Newly-appointed Sri Lanka head coach Chris Silverwood on Thursday revealed that he has asked his batters to have a positive mindset, be brave and play without the fear of getting out.
The 47-year old Silverwood recently took up the role as the head coach of the Sri Lanka men’s side, following his departure from the England job in the aftermath of the defeat in the Ashes. His first assignment will be an away tour to Bangladesh, with the two sides jostling for crucial World Test Championship points.
One of the key aspects that Silverwood wants Sri Lanka to improve is adopting a positive mindset when going out to bat. He has particularly underlined the intent of scoring runs as an area where the Sri Lanka batters can make some steady progress.
“I have spent the last couple of weeks just digging through stats, looking at how we can improve. One of them is the intent to score. We have to give the batters the confidence to go out there and not fear getting out,” said Silverwood in his first press conference ahead of Sri Lanka’s tour of Bangladesh.

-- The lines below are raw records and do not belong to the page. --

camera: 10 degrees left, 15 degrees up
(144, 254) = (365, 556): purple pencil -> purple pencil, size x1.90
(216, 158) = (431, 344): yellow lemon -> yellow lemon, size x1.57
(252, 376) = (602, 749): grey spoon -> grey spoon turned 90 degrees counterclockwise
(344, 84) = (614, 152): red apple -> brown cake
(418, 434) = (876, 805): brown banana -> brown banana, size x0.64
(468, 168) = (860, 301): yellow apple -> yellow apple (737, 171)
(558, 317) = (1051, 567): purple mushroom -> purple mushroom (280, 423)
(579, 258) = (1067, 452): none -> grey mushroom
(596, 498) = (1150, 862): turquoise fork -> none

“That’s not to say we have to be reckless; what I’m saying is we have to bring smarts into that as well. But I do want them to be positive, I want them to be brave. If we go with that attitude, the dot-ball rates will come down and the strike-rates will go up, which can only be a good thing,” he added.

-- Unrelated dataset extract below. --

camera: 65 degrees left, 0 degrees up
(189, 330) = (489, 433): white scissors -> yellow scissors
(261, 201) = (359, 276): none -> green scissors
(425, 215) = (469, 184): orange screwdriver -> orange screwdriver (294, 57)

The head coach believes one of his roles will be to give the batters the confidence to put up a big score in the first innings so that the bowlers have a target to defend.

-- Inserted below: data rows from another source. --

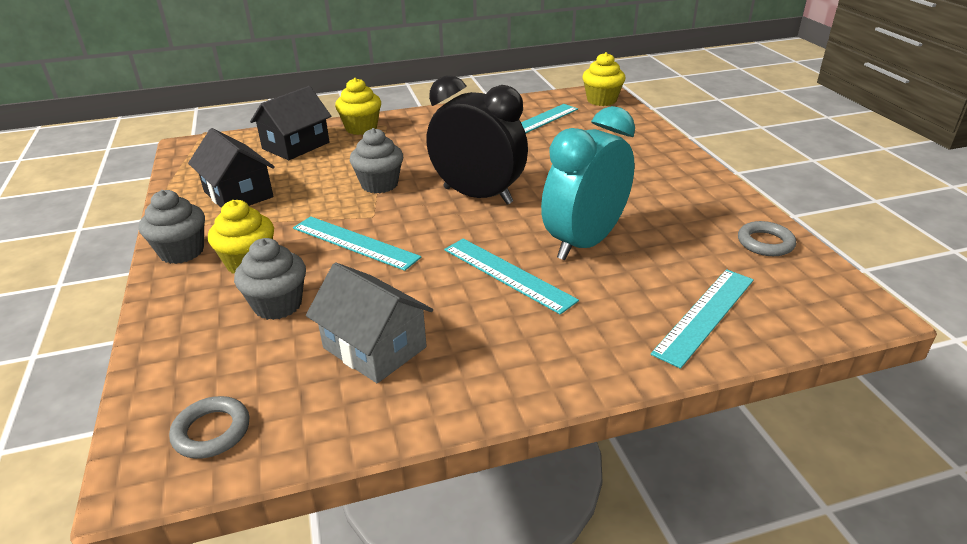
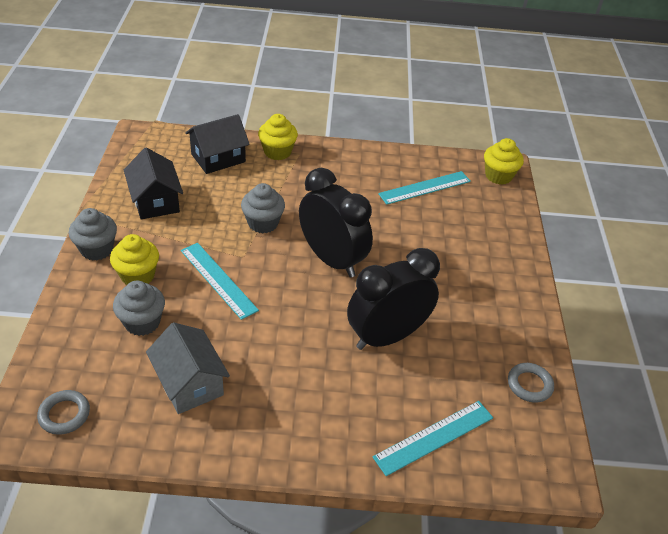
camera: 15 degrees right, 10 degrees up
(508, 274) = (312, 348): turquoise ruler -> none
(584, 242) = (386, 336): turquoise clock -> black clock

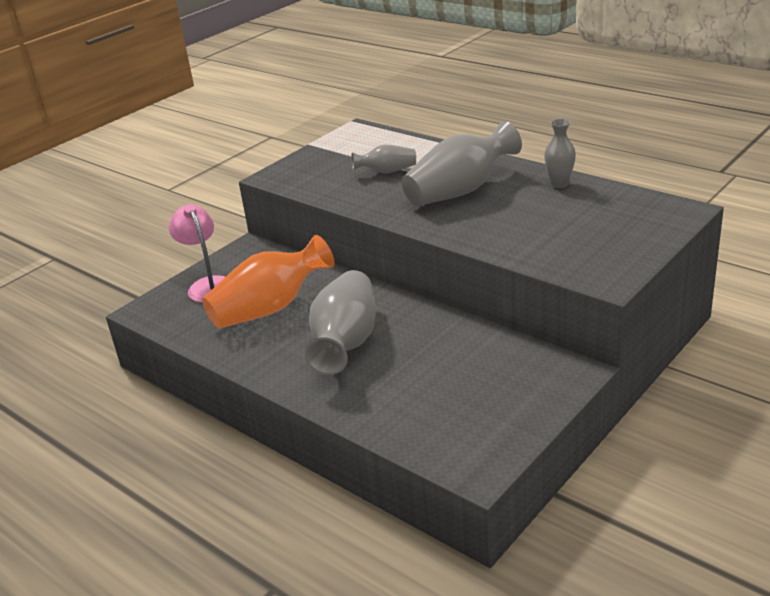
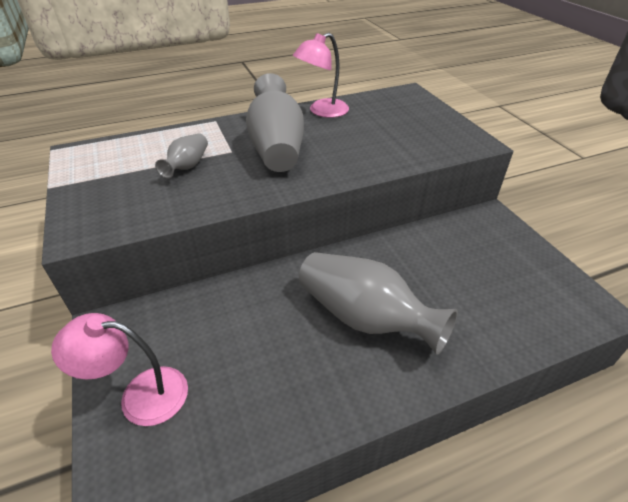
camera: 65 degrees left, 10 degrees up
(270, 308) = (251, 353): orange vase -> none
(559, 184) = (322, 111): grey vase -> pink lamp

“I’ll try and instil some confidence into the boys so they can go out there and construct their innings and score big runs, certainly in the first innings, and give us something to bowl at. It’s not rocket science,” he said.
On the other hand, Silverwood believes that the bowlers will have to come out aggressive right out of the bat to make a real impact in their spell.
“I’ve specifically challenged the Test bowlers to be hot on their first 12 balls… because as we all know, (with) the first 12 balls you can make a real impact as well as put pressure back on the batters,” he explained.
“It’s about instilling the discipline that we can do good things for long periods of time and not get bored of doing them. It’ll be a gradual process, but if you sow the seed and let it grow, over a period of time you will find that people can do it,” he added.